Baker Jensen Investment Advisors

 

BJIA Update
May 2008

Volume 13, Issue 4

Contents

Aggressive Rate Cuts End - What's Next? by Guy Baker
Rick Jensen comments on Buffett
More Americans plan on working longer and retiring later
Forget hot growth stocks: Dividends determine profits
Male hormones & irrational trading
Warning to retirement savers: Don’t reduce stocks as you age


More Americans plan on working longer and retiring later

c Until recently, early retirement was a typical goal for many workers. These days anxiety over health care costs and income stability are pushing back planned retirement ages.

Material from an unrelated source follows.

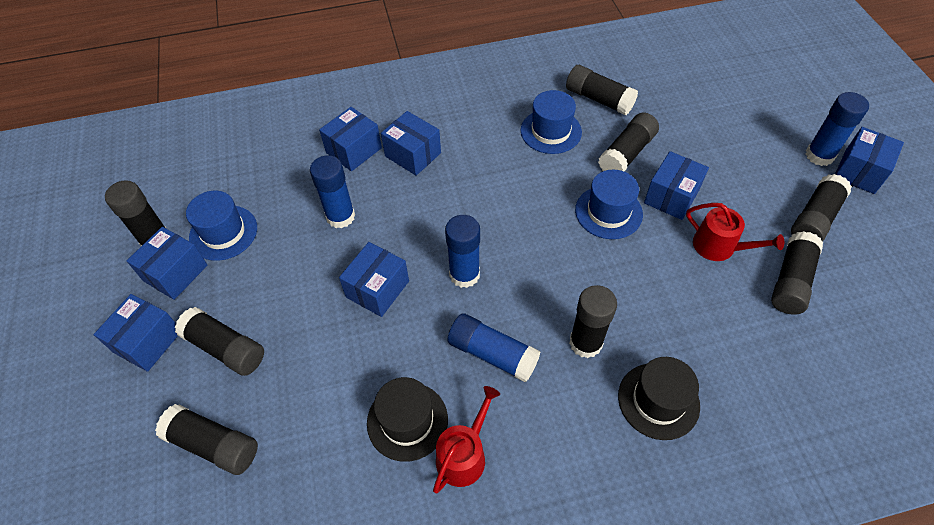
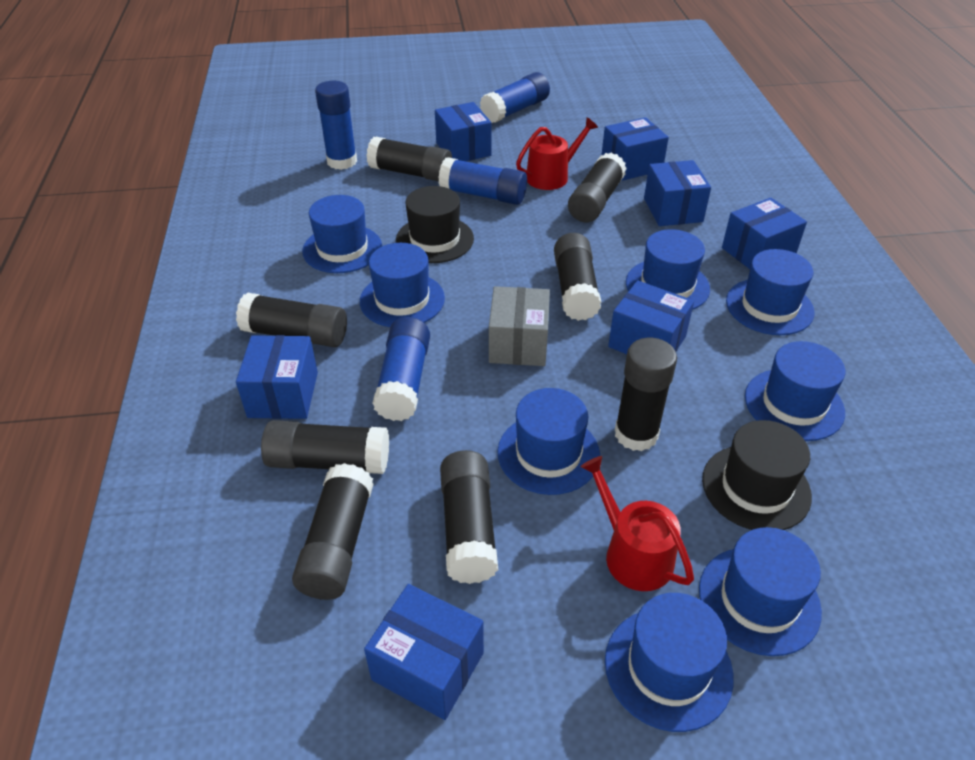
blue hat: 3 -> 8
grey box: 0 -> 1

A survey done for MFS Investment Management found that workers planning for retirement have selected significantly higher retirement ages than did the average current retiree.

Pre-retirees expect to work to age 66, on average, while those already retired did so at an average age of 59, the survey found.

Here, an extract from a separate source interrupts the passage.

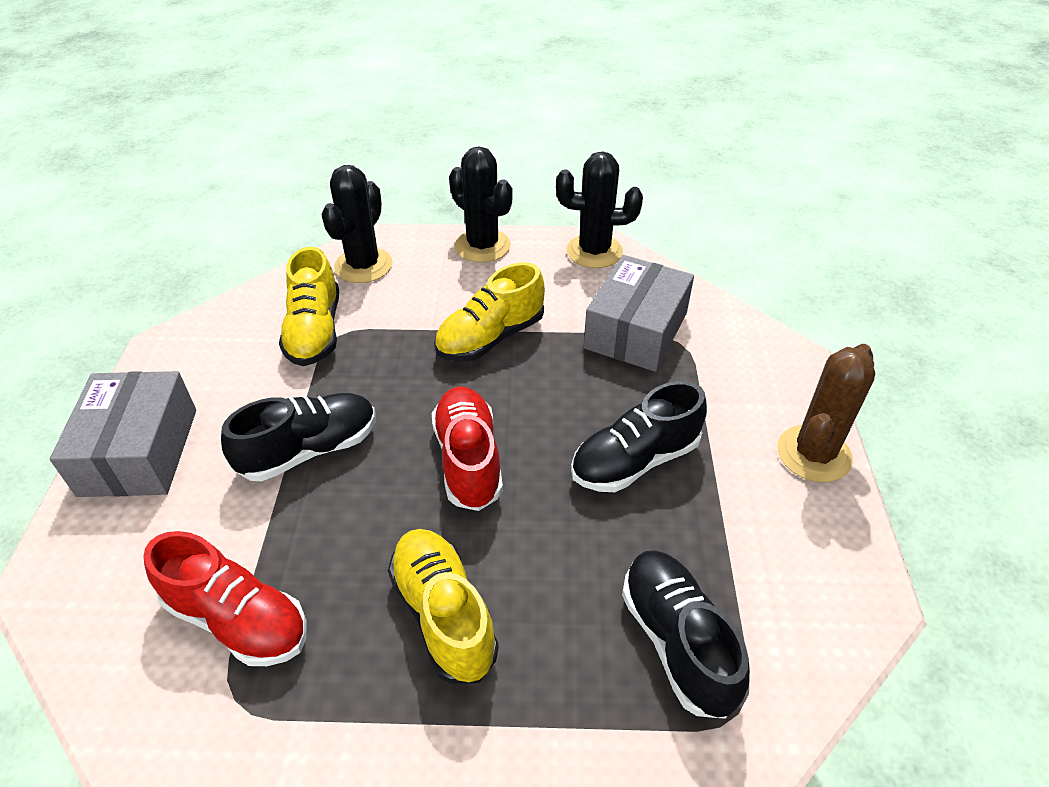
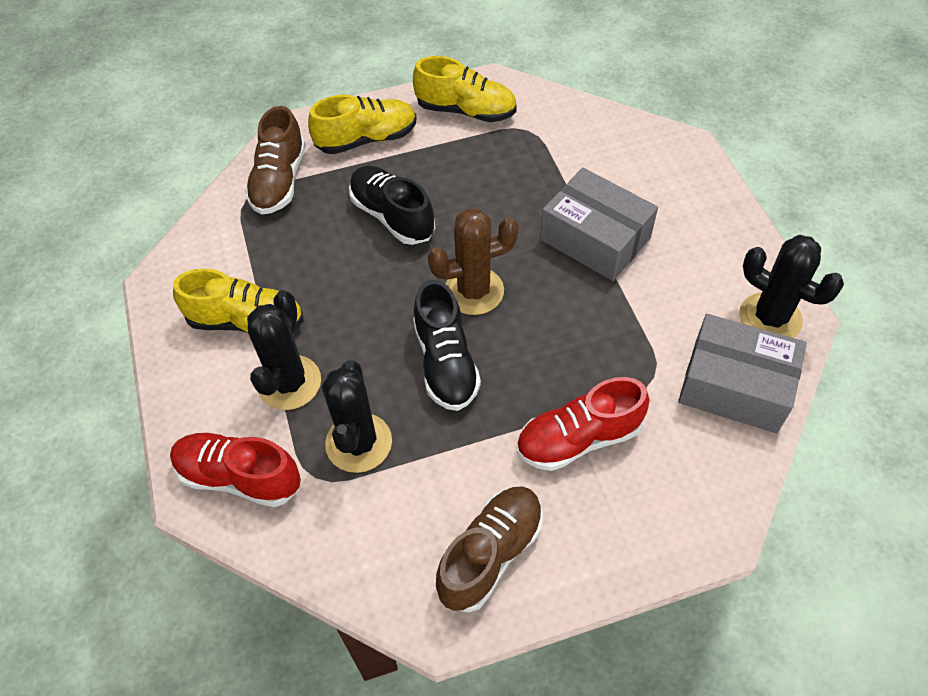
black shoe: 3 -> 2
brown shoe: 0 -> 2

Surprisingly,  affluent pre-retirees are more likely to say they will retire later or work during retirement. Twenty percent of those with $500,000 or more in retirement assets said they do not plan to retire, while only 8 percent of those with assets of $100,000 to $250,000 had made the same decision.

Half of pre-retirees in the top asset category expect to work at least part-time after retirement age.

Even so, affluent savers were more confident in their ability to retire than those with lower asset levels.

Health cost fears

The costs of health care were the top worry of retirees and pre-retirees alike. Three in ten were very concerned about unexpected health expenses.

Concern over health insurance premiums may be one of the reasons many pre-retirees plan to retire at older ages than did current retirees.

A second major fear centered around the possibility of cutbacks in Social Security benefits, which account for about 39% of the average retiree’s income, MFS said.

Advice to the young

The most important advice pre-retirees and their retired counterparts offered was to start saving early and to save aggressively.

However, when it came to asset allocation, retirees were not taking their own advice.

While many said they worry about the effects of inflation on their retirement incomes and said they thought they may be invested too conservatively, 40% said the last bear market pushed them to reduce their stock market exposure.

On a bright note, those who began planning earlier for retirement were more confident in their futures.